Development of a PCSK9-targeted nanoparticle vaccine to effectively decrease the hypercholesterolemia
Qiannan Fang, Xinyu Lu, Yuanqiang Zhu, Xi Lv, Fei Yu, Xiancai Ma, Bingfeng Liu, Hui Zhang
Abstract
Proprotein convertase subtilisin/kexin type 9 (PCSK9) binds to the low-density lipoprotein receptor (LDLR) and mediates its internalization and degradation, resulting in an increase in LDL cholesterol levels. Recently, PCSK9 emerged as a therapeutic target for hypercholesterolemia and atherosclerosis.
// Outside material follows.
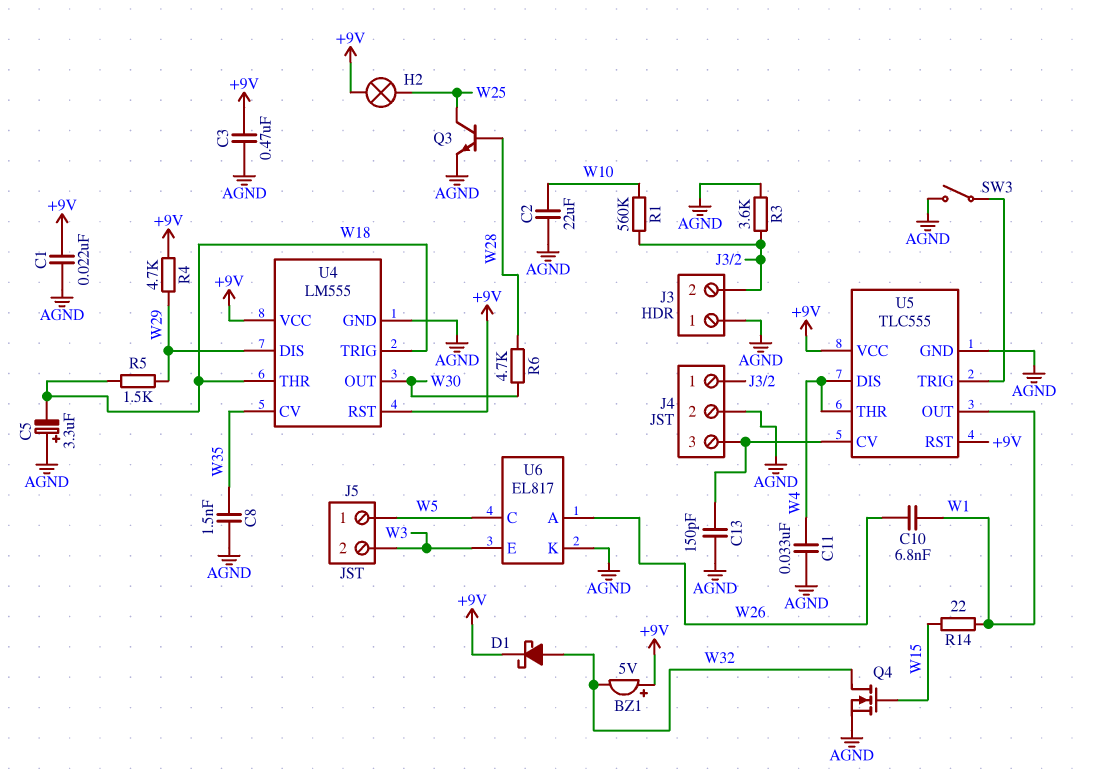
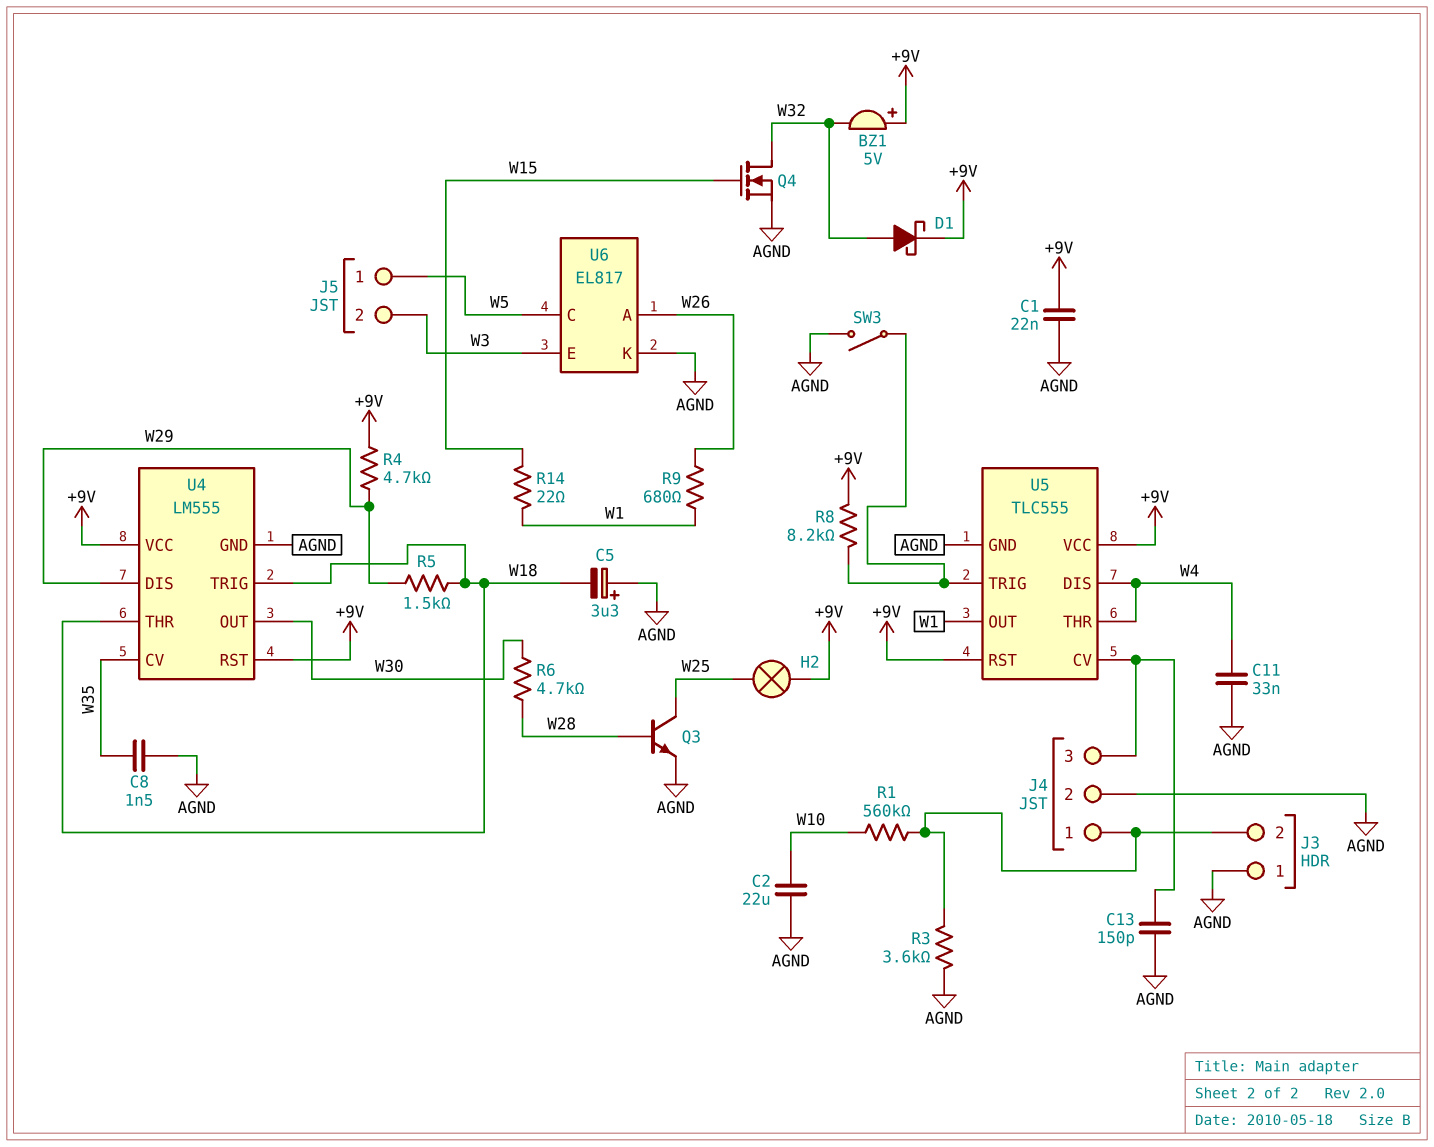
C3: 470nF (+9V, AGND) -> none
C10: 6.8nF (W1, W26) -> none
R8: none -> 8.2k (+9V, U5/TRIG)
R9: none -> 680 (W1, W26)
In this study, we develop a PCSK9 nanoparticle (NP) vaccine by covalently conjugating the catalytic domain (aa 153-aa 454, D374Y) of PCSK9 to self-assembled 24-mer ferritin NPs. We demonstrate that the PCSK9 NP vaccine effectively induces interfering antibodies against PCSK9 and reduces serum lipids levels in both a high-fat diet-induced hypercholesterolemia model and an adeno-associated virus-hPCSK9 D374Y -induced hypercholesterolemia model. Additionally, the vaccine significantly reduces plaque lesion areas in the aorta and macrophages infiltration in an atherosclerosis mouse model. Furthermore, we discover that the vaccine’s efficacy relied on T follicular help cells and LDLR. Overall, these findings suggest that the PCSK9 NP vaccine holds promise as an effective treatment for hypercholesterolemia and atherosclerosis. • The PCSK9 nanoparticle vaccine exerts robust immunogenicity in vivo • The PCSK9 nanoparticle vaccine effectively decreases the hypercholesterolemia • The PCSK9 nanoparticle vaccine’s efficacy relies on T follicular helper cells • The PCSK9 nanoparticle vaccine exhibits a good safety profile in vivo Fang et al. develop a ferritin-based NP vaccine that conjugates human PCSK9 as an antigen. This PCSK9 NP vaccine elicits a potent antibody response that interferes with PCSK9 activity and shows promise as a cholesterol-lowering vaccine.